66th (2nd EL) Division was relieved at Dunkirk by 42nd (EL) Division in September and was sent to the Ypres Salient. The infantry had a bad time in their first major battle at Poelcappelle on 9 October, but the RE were mostly engaged in roadmaking and communications. After the Ypres offensive came to a halt in late 1917, the divisional sappers were put to work building defences from the Menin Road to the Zonnebeke Road and then on the Broodseinde Ridge, with all the associated communications.

====Spring Offensive====
In February 1918, 66th (2nd EL) Division moved from Ypres to the Villers-Bretonneux sector. The defences were thin and in poor condition; the divisional RE were put to work on new defences to meet the expected German Spring Offensive, with the signallers digging long lines of new cable trench. When the attack came on 21 March, the forward RE sections fought with the outpost line until they were driven back. That night and next day they prepared the 'Green Line' behind the crumbling front before the German attack was renewed on 22 March, at the end of which 66th (2nd EL) division withdrew through the 50th (Northumbrian) Division, which manned the Green Line. The line was turned elsewhere, and for the next few days of retreat the division took part in a series of stands until it reached Hangard Wood on 30 March, where it was relieved by French troops and went for rest in Amiens.

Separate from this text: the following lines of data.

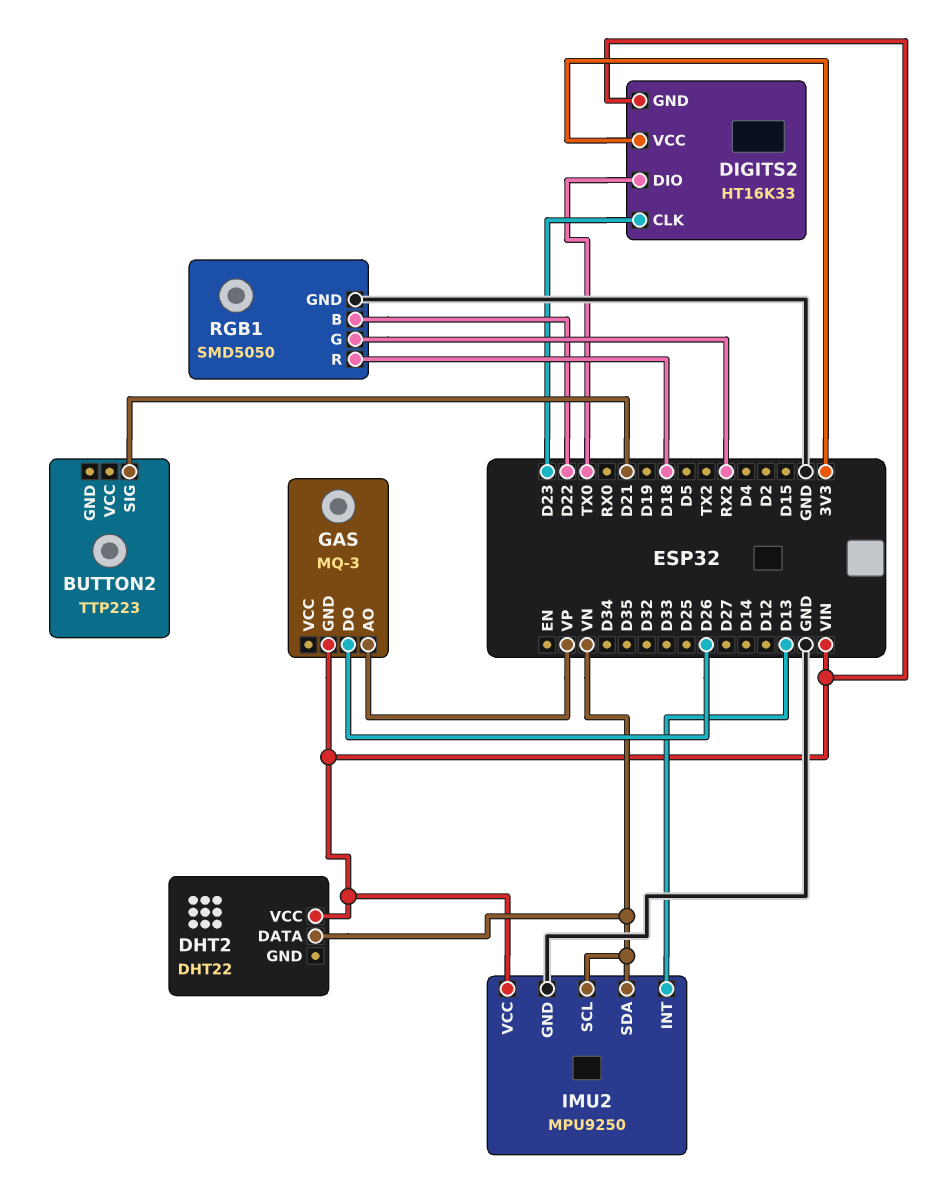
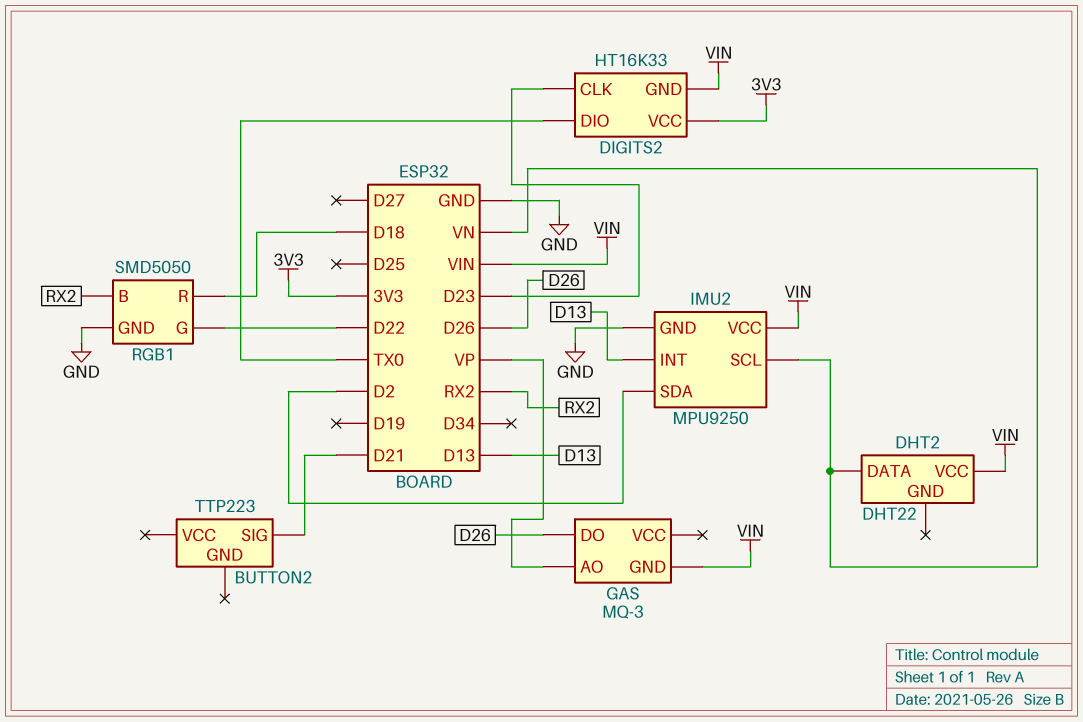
IMU2 pin SDA: VN -> D2
RGB1 pin B: D22 -> RX2
RGB1 pin G: RX2 -> D22

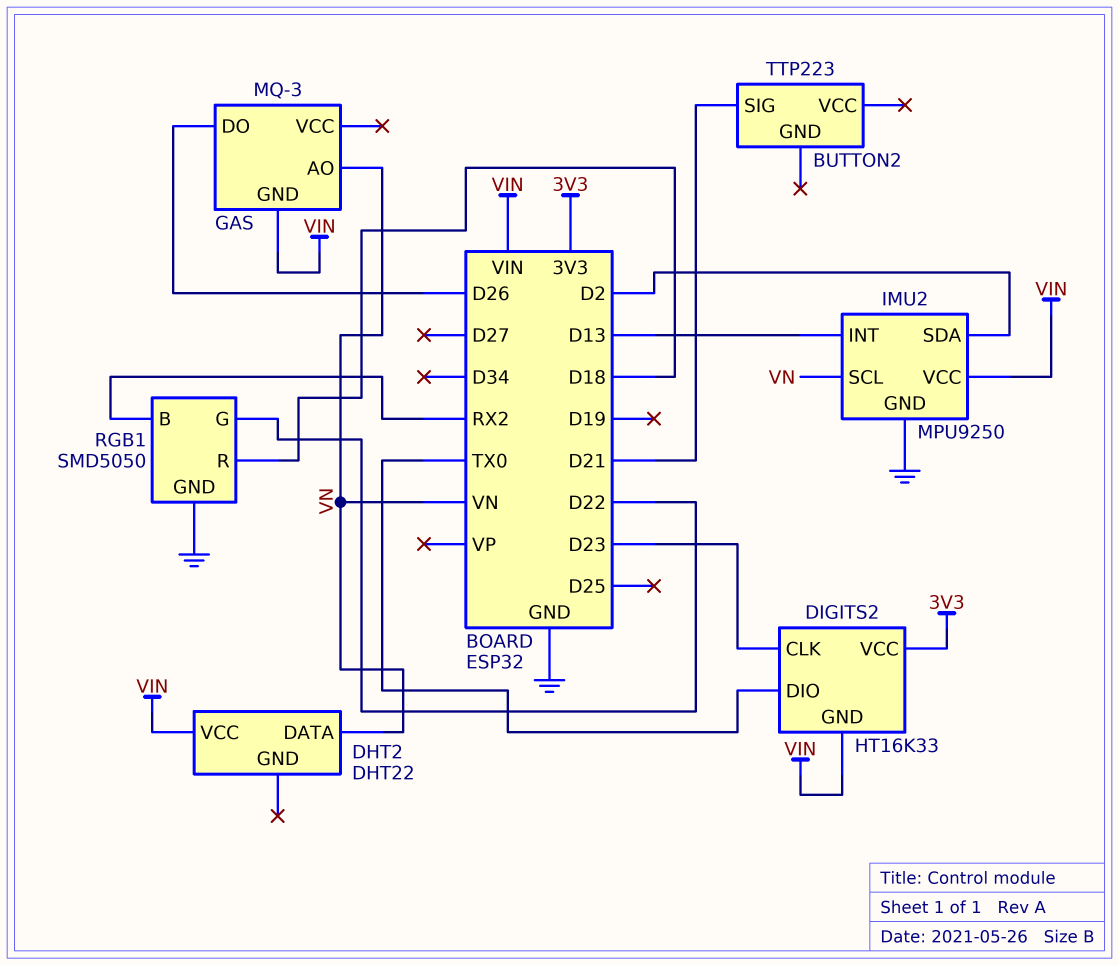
GAS pin AO: VP -> VN

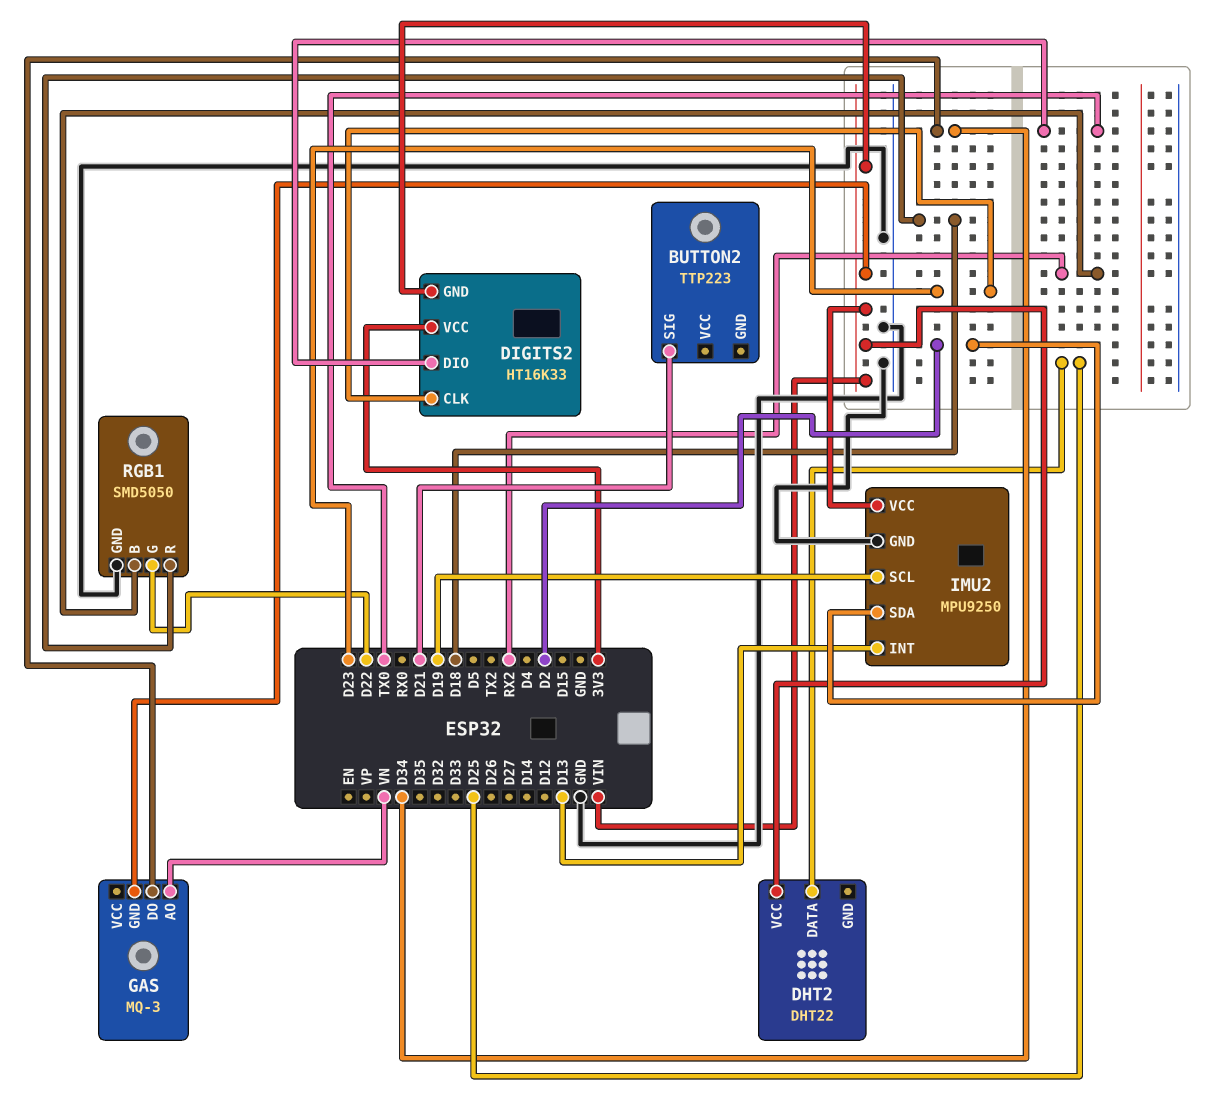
DHT2 pin DATA: VN -> D25
GAS pin DO: D26 -> D34
IMU2 pin SCL: VN -> D19

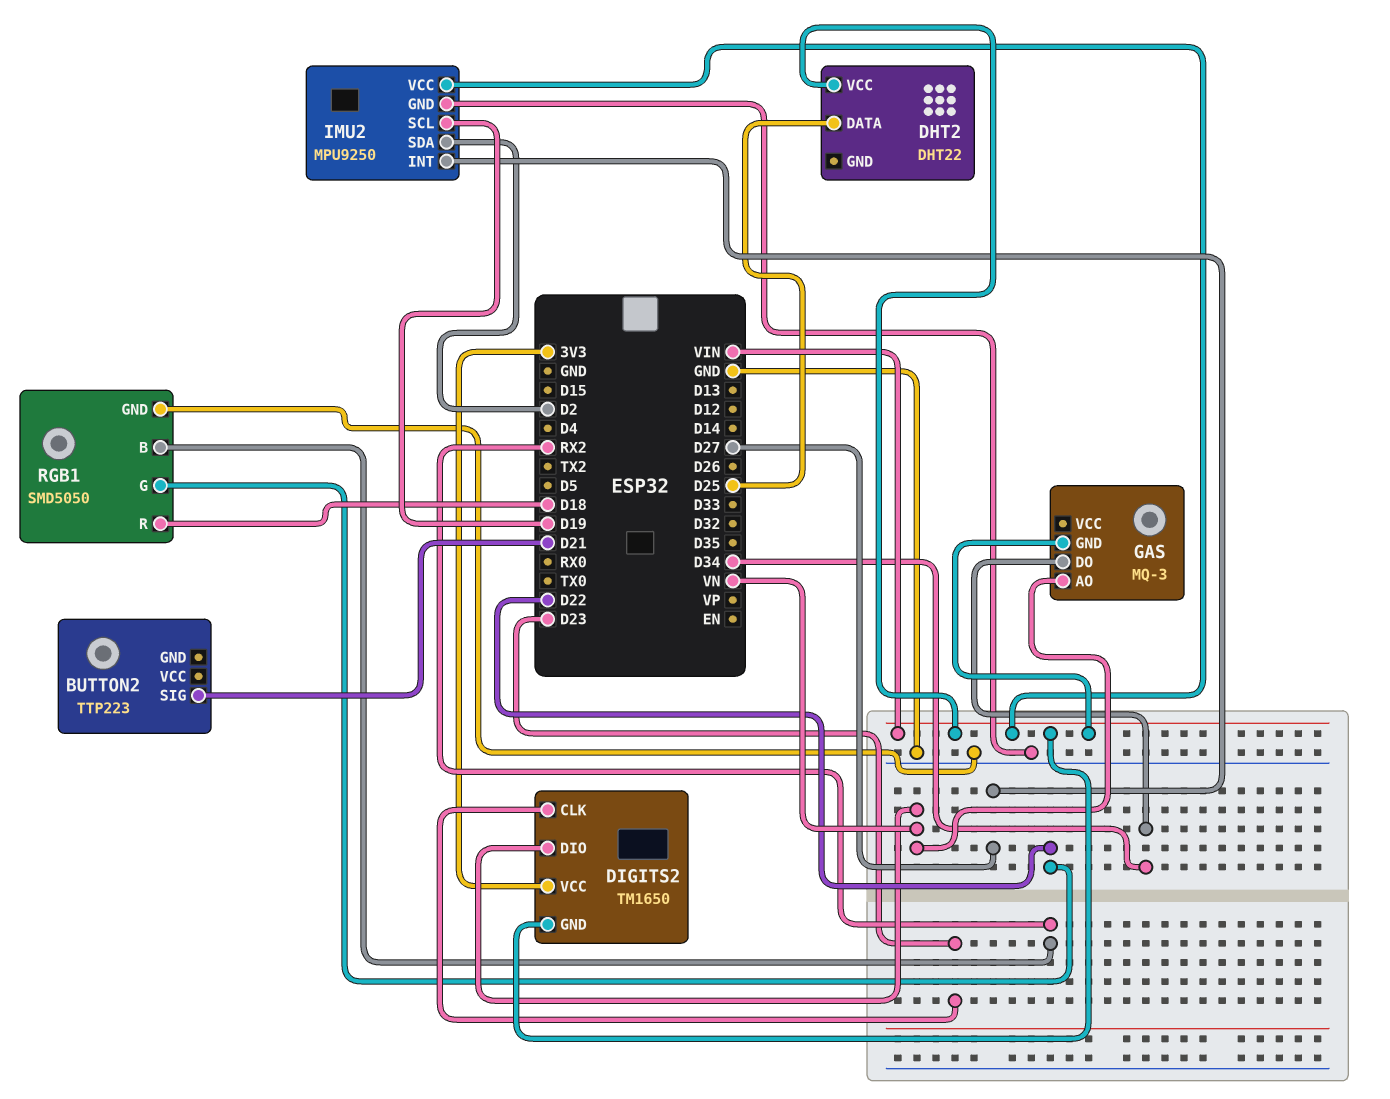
DIGITS2: HT16K33 -> TM1650
DIGITS2 pin DIO: TX0 -> VN
IMU2 pin INT: D13 -> D27

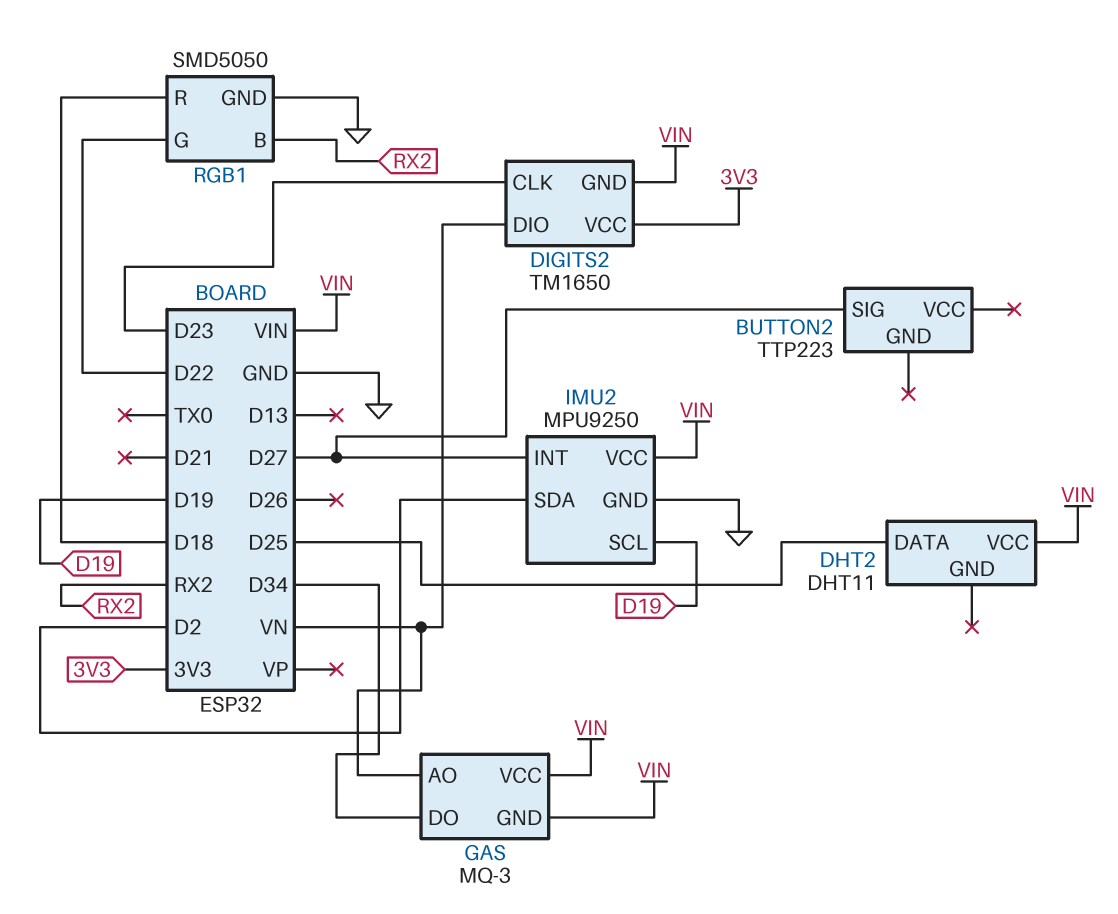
BUTTON2 pin SIG: D21 -> D27
DHT2: DHT22 -> DHT11
GAS pin VCC: none -> VIN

After their great losses, the infantry units of 66th (2nd EL) Division were reduced to cadres on 9 April and were used to train American troops. DHQ and the brigade HQs remained in existence, with a constantly-changing roster of subordinate units.

====Hundred Days====
66th Division was reformed on 18 September 1918, mainly with non-Lancashire units and moved into the line on 7 October. It attacked before dawn next day (the Second Battle of Cambrai), taking all its objectives by the end of the day, and continued the attack the next day against light opposition. From 10 to 12 October it pursued the enemy to the River Selle. The Battle of the Selle began on the night of 17/18 October, with the 66th Division bridging the river and then following up through Le Cateau.

On 9 November, part of 66th Division joined 'Bethell's Force' under the divisional commander, Maj-Gen Hugh Bethell, to continue the pursuit. This mobile force included all the divisional pioneers and RE with the signal company, and kept up pressure on the retreating Germans until the Armistice came into force two days later.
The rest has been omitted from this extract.